Elihnig Wed, May-07-03 15:09

Captxray, I read everything I can get my hands on.

I also read those long threads you and others wrote over in the Paleo forum. Great stuff!

I keep thinking to myself about going paleo some day.

Well, I kept thinking about doing BFL someday and now I'm doing it!


Beth

captxray Wed, May-07-03 17:00

Well, there's always (almost) tomorrow..
 
Elihnig...hey! You're doing it and losing, I see. That's the main point. I think paleo is the best way to go because I'm basically a purist...NOT! I'm really just lazy and I don't have to count anything on Paleo...Looks to me like you're doing just fine on BLH. Like I said, I'm a "reformed carboholic" and I simply MUST abstain from all complex carbs. So, paleo is the only way to go for me. For all I know, being a vegan may be the right diet for some people...my daughter, for one. She just hates eating meat. Although, I'm very unpolitically correct and don't think we were ever designed to NOT eat meat. I know that grains and dairy are bad for all of us, though. I have researched this subject quite "heavily," if you catch my drift, and all indicators point to them being the bane of society and the reason for most, if not all, of our autoimmune disorders...did you know that 98% of us die from some form of autoimmune disease? Yup! Look what most people eat. No contest...no matter what they will say. People think there is nothing wrong, until they assume room temperature..."natural causes," they call it. HA!

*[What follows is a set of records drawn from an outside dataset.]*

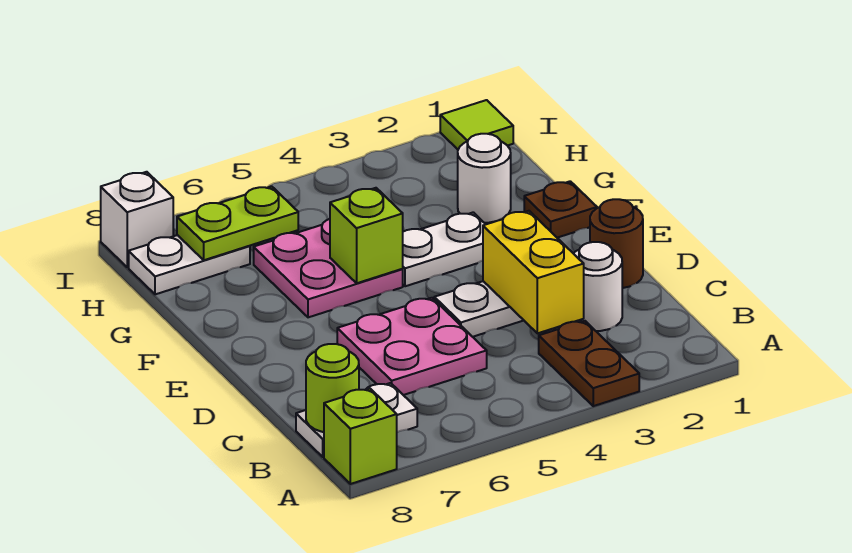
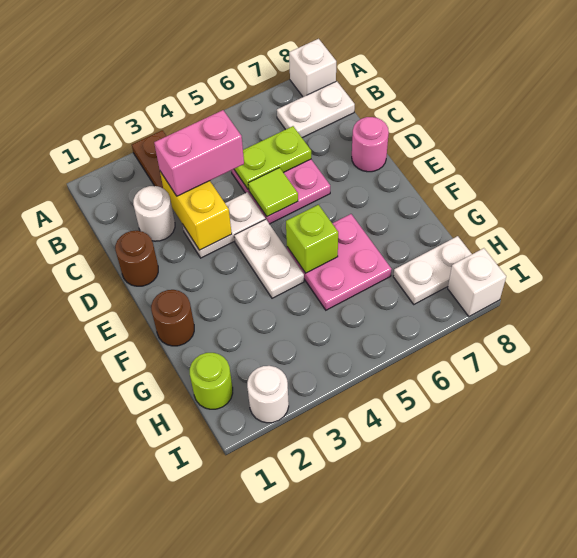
lime brick A8 level 1 -> white brick A8 level 1
lime round brick B8 level 2 -> lime round brick H1 level 1
none -> pink brick C3:C4 level 3
none -> pink round brick D8 level 1
brown plate F1 level 1 -> brown round brick F1 level 1
white plate F3:F4 level 1 -> white plate E4:F4 level 1
white round brick G2 level 1 -> white round brick I2 level 1
lime plate H6:H7 level 2 -> lime plate C5:C6 level 2
lime tile I1 level 1 -> lime tile D5 level 2

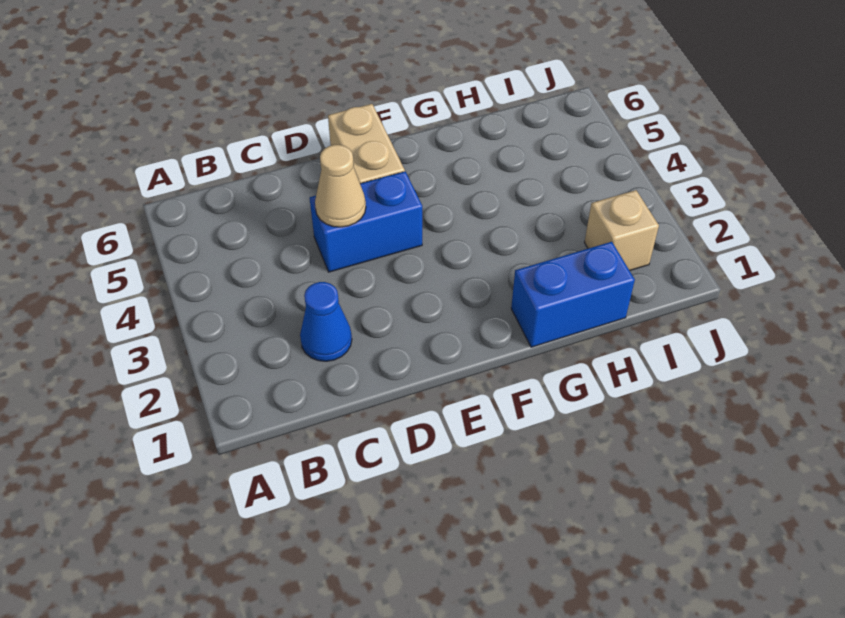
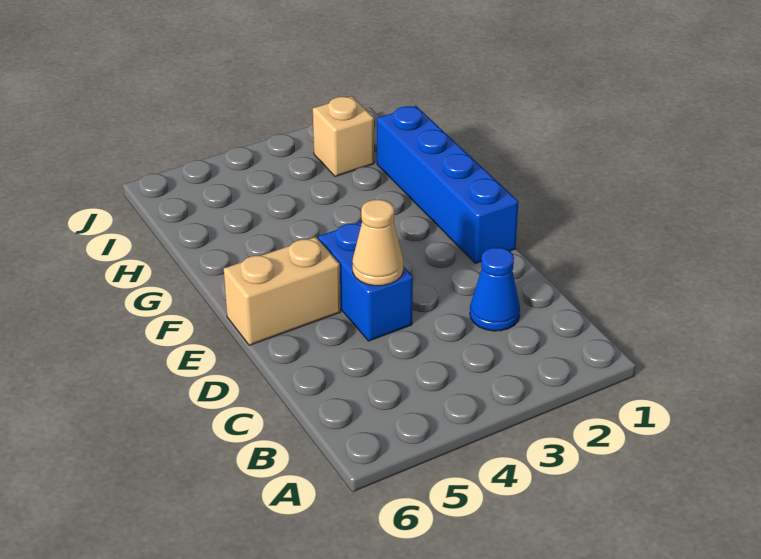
blue brick G1:H1 level 1 -> blue brick E1:H1 level 1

LoveSong Tue, Feb-10-04 23:26

Yes, Max... this isn't a diet--it's a change of lifestyle.

Diet's usually don't work, but changing the way you eat can, and does!

Of course you are welcome to ask questions, but don't be surprised if a lot of people who have had much success with this way of eating disagree with you and even resent what to them sounds like criticism of Dr. Atkins' plan!